Mientras Galicia vive una de las peores olas de incendios de toda su historia, el huracán Ophelia, el huracán más potente jamás observado dentro de estas latitudes del Atlántico oriental, sigue soplando con fuerza. La Agencia Española de Meteorología, AEMET ya alertó de la potencia de este ciclón, de categoría 3 y los peligros que podía integrar. Sus efectos, además, están ayudando a la extensión del fuego. Por suerte, informan, a medida que el huracán se interna en aguas más frías, va perdiendo potencia.

Ophelia y los fuegos de Galicia

El centro de Vigo se veía recientemente amenazado por el fuego. Hasta el momento ya van cuatro víctimas mortales en Galicia y veintisiete en Portugal y cuantiosas pérdidas materiales debidas al fuego que se ha declarado en Galicia. Especialmente castigadas han sido las zonas rurales del parque Nacional Peneda-Gerés, Orense y Pontevedra. Y Ophelia tiene parte de culpa. Hace apenas unas horas, el servicio meteorológico informaba de que el huracán está marchando lentamente, perdiendo fuerza, hacia el norte. Pero este debilitamiento no ha impedido que se registraran rachas de entre 60 y 80 kilómetros por hora. El viento está ayudando a la extensión del fuego, que se acerca peligrosamente a los núcleos urbanos.

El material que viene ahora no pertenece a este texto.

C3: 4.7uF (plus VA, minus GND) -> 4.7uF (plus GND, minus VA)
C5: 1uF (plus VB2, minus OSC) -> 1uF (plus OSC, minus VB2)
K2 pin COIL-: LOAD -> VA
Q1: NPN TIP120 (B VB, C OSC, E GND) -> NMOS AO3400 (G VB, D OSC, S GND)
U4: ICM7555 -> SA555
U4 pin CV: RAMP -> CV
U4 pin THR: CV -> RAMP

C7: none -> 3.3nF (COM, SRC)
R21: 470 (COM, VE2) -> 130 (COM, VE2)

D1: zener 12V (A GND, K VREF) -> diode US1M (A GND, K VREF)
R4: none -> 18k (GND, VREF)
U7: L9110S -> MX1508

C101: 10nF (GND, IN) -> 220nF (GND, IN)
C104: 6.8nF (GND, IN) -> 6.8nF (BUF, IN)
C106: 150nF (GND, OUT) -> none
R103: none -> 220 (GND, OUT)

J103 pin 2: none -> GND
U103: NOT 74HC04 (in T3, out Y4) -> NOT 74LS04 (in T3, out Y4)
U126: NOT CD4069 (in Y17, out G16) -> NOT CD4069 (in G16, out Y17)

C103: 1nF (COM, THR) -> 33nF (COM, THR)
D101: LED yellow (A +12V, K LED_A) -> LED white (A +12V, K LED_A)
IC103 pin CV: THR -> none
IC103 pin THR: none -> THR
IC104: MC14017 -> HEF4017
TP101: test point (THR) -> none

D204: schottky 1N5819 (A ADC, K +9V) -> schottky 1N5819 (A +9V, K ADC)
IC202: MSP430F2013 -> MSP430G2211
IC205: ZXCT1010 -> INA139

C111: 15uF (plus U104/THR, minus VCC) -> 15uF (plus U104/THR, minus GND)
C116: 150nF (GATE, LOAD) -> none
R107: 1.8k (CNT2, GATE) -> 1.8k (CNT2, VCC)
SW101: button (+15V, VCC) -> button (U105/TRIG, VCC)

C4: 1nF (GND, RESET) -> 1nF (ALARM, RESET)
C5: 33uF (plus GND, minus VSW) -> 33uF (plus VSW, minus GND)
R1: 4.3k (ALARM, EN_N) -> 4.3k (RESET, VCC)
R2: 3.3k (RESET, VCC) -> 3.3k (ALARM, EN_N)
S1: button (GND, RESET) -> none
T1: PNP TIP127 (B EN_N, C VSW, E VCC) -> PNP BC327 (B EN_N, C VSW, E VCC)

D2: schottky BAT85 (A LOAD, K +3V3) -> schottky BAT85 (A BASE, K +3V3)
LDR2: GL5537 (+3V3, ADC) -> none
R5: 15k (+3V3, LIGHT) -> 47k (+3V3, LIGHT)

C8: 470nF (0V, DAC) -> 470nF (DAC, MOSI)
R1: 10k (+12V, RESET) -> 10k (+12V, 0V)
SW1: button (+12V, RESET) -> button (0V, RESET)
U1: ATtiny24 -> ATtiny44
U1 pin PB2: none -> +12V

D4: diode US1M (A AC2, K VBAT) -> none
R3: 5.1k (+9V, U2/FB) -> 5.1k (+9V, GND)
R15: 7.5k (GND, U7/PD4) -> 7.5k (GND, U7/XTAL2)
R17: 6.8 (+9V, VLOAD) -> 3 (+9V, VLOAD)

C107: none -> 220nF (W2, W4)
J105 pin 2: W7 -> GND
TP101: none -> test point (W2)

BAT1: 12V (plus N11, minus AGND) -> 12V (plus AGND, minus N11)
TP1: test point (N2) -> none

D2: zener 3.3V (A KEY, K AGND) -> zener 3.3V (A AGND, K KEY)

Por el momento las precipitaciones asociadas a la tormenta tropical son escasas. Fuentes de Meteogalicia han explicado que hay previsión de que toda la jornada esté acompañada de una lluvia ligera en A Coruña y Pontevedra. Esto, sin embargo, es un escaso alivio tras las rachas de hasta 140 Km/h vividas a lo largo de estos dos días, lo que ha dificultado enormemente la extinción del fuego. Ahora las esperanzas están puestas en un frente que afectará a toda la comunidad gallega y hará que empiece a llover en Lugo y Ourense con precipitaciones de mayor intensidad. Este no llegará hasta esta madrugada.

Una tormenta tropical de categoría 3

El viernes pasado, el Servicio Meteorológico de Irlanda (Met Éireann) alertaba de la presencia de una tormenta tropical originada en el Océano Atlántico. Esta alcanzó rápidamente la categoría 1 mientras se acercaba a la costa oeste peninsular. A estas alturas, a medida que ha ido tocando tierra, ha alcanzado la categoría 3, con vientos sostenidos de más de 185 Km/h. Este fenómeno ha garantizado la presencia de marejadas y fuertes lluvias, aunque estas están sintiéndose en estos momentos, menos graves de lo que se temía.

Por el momento, el sistema parece debilitarse a medida que se va internando en el mar, donde las temperaturas más frías comienzan a hacer mella en su potencial. Sin embargo, Ophelia todavía podría traer desagradables sorpresas ya que estamos ante un huracán difícil de seguir, tal y como anuncian lo expertos. Aunque el ciclón ha pasado lejos del cuadrante noroeste peninsular, las fuertes rachas de viento en la provincia de A Coruña, el norte de Lugo y en el oeste de la Cordillera Cantábrica han sido especialmente negativas.

En todas estas zonas la AEMET ha decretado el aviso amarillo ante posibles ráfagas de hasta 80km/h. La aparición de estos vientos, unido a la presencia de las llamas, cuyo origen, afirman las autoridades, tiene un alto componente intencional, y la escasa precipitación (para el potencial que tienen las tormentas tropicales), ha sido una combinación funesta para Galicia que actualmente sigue en llamas y luchando por acabar con el fuego que la está consumiendo.